Research Agenda for Outpatient Critical Pathways

Research is needed to address clinical, systems, and policy questions around the use of critical pathways for diagnosis and treatment after emergency care. Developing new clinical prediction tools, assessing the prognostic accuracy of these tools, and investigating effective methods to facilitate uptake into clinical practice are all important priorities. Research is needed to translate the shared decision making model to the ED and to design effective decision aids and test their effects on the quality of the decision making process, safety, and cost of care for common emergency conditions. Development of critical pathways and evaluation of these pathways to determine their reliability in different practice settings, and their potential effect on patient safety and resource use, is needed. Research on how to best encourage physician adoption of critical pathways is equally important, as physicians’ perceptions of loss of autonomy from standardized care is a potential barrier to implementation of critical pathways. Finally, research to evaluate the comparative effectiveness of critical pathways in different settings (inpatient vs. observation; observation vs. outpatient) is needed for many conditions listed in Table 1. Such studies should investigate the effect of critical pathways on costs and quality for the studied condition, as well as on ED and inpatient crowding and operations. Although to date there has been limited interest in this research, it increasingly has resonance for specific conditions at appropriate National Institutes and AHRQ under the comparative effectiveness paradigm.36

CONCLUSIONS

Post-ED critical pathways hold significant promise for improving the value of emergency care. A robust research agenda is needed to create and refine evidence-based pathways, identify and eliminate system barriers to widespread implementation, and highlight required policy changes that will make the medical environment more conducive to post-ED critical pathways. Given today’s substantial variation in resource use for the evaluation and management of conditions that may be appropriate for outpatient critical pathways, aggressive pursuit of this research agenda is an important priority. We believe the conceptual model of critical pathways after emergency care presented here will be a useful tool for guiding a systematic approach to this research agenda.

Acknowledgments

This is a product of “Quality and Efficiency of Emergency Care Across the Continuum: A Systems Approach” consensus conference, sponsored by ACEP, SAEM, and AHRQ and held in Boston in October 2009.
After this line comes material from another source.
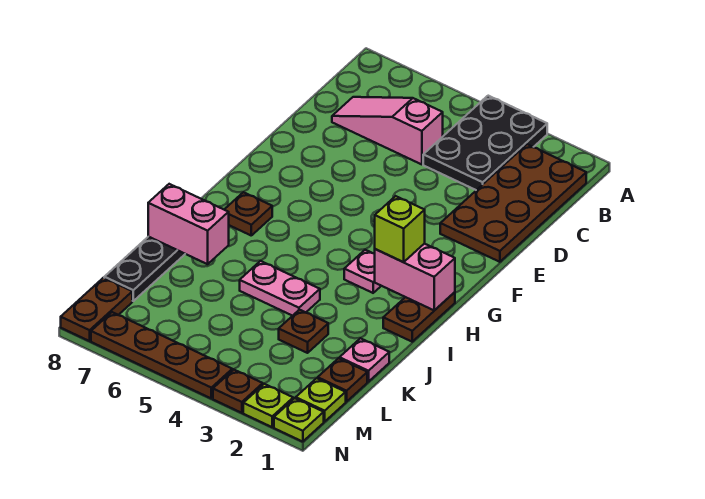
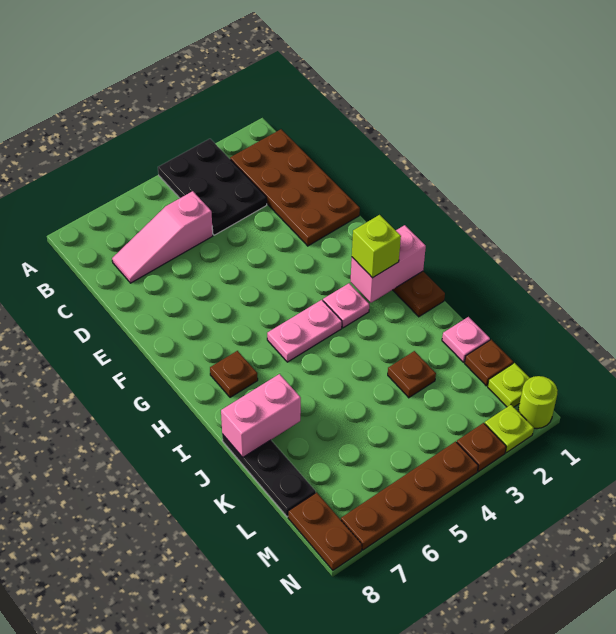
pink plate J4:J5 level 1 -> pink plate H4:H5 level 1
lime plate N1 level 1 -> lime round brick N1 level 1

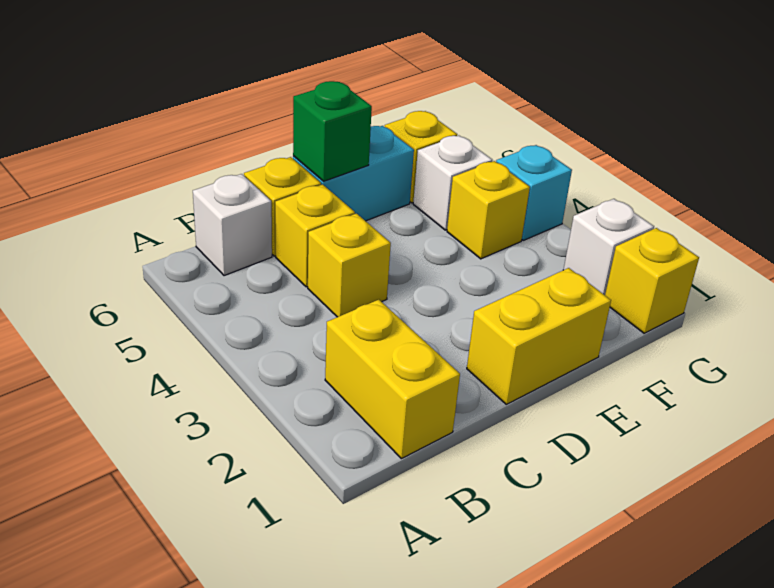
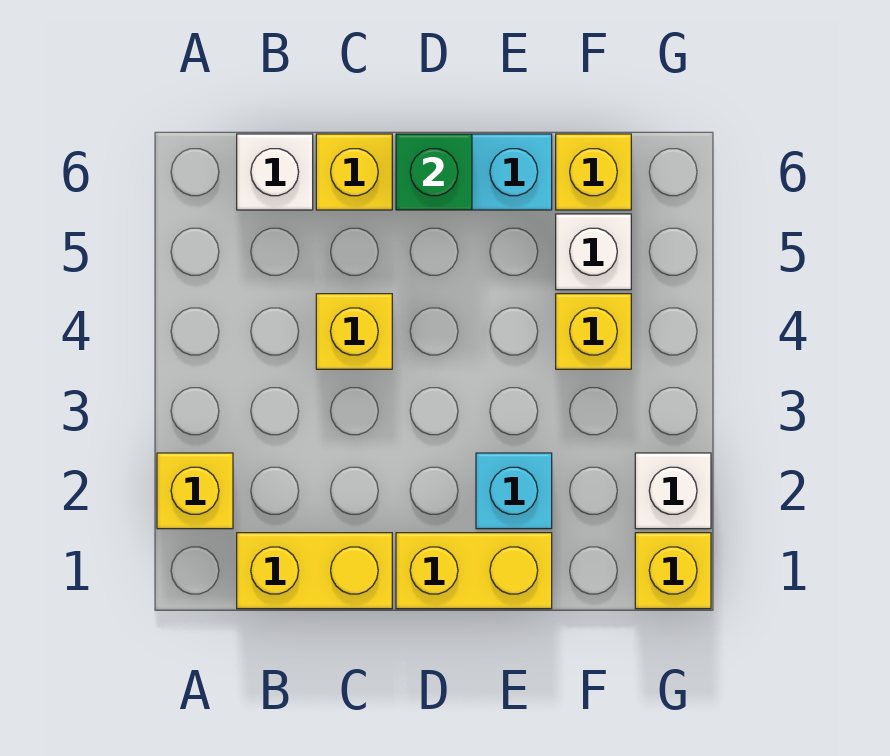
yellow brick B1:B2 level 1 -> yellow brick B1:C1 level 1
yellow brick C5 level 1 -> yellow brick A2 level 1
cyan brick G4 level 1 -> cyan brick E2 level 1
Funding for this conference was made possible [in part] by 1R13HS018114-01 from the Agency for Healthcare Research and Quality (AHRQ). The views expressed in written conference materials or publications and by speakers and moderators do not necessarily reflect the official policies of the Department of Health and Human Services; nor does mention of trade names, commercial practices, or organizations imply endorsement by the U.S. Government.

Footnotes

Disclosures:

Authors’ financial support is listed below.
  • Dr. Schuur did not receive any funding to produce this paper. He receives grant funding from the Harvard Catalyst | The Harvard Clinical and Translational Science Center (NIH Award #UL1 RR 025758 and financial contributions from Harvard University and its affiliated academic health care centers) for research on observation care. Additionally he receives grant funding from AHRQ for unrelated work. He is a member of the Primary Care and Emergency Medicine Scientific Advisory Board for United Health Care.
  • Dr. Baugh is a co-investigator for an ongoing study involving the use of observation for patients with syncope, which is funded by the National Heart, Lung and Blood Institute.
  • Dr. Hess is a recipient of the Fellow-to-Faculty transition award from the American Heart Association, the Society for Academic Emergency Medicine, and the Emergency Medicine Foundation and also receives grant funding from the Foundation for Informed Medical Decision Making.
  • Dr. Pines receives grant funding from the Robert Wood Johnson Foundation and Abbott Point-of-Care for unrelated work.
  • Dr. Asplin did not receive any funding to produce this paper.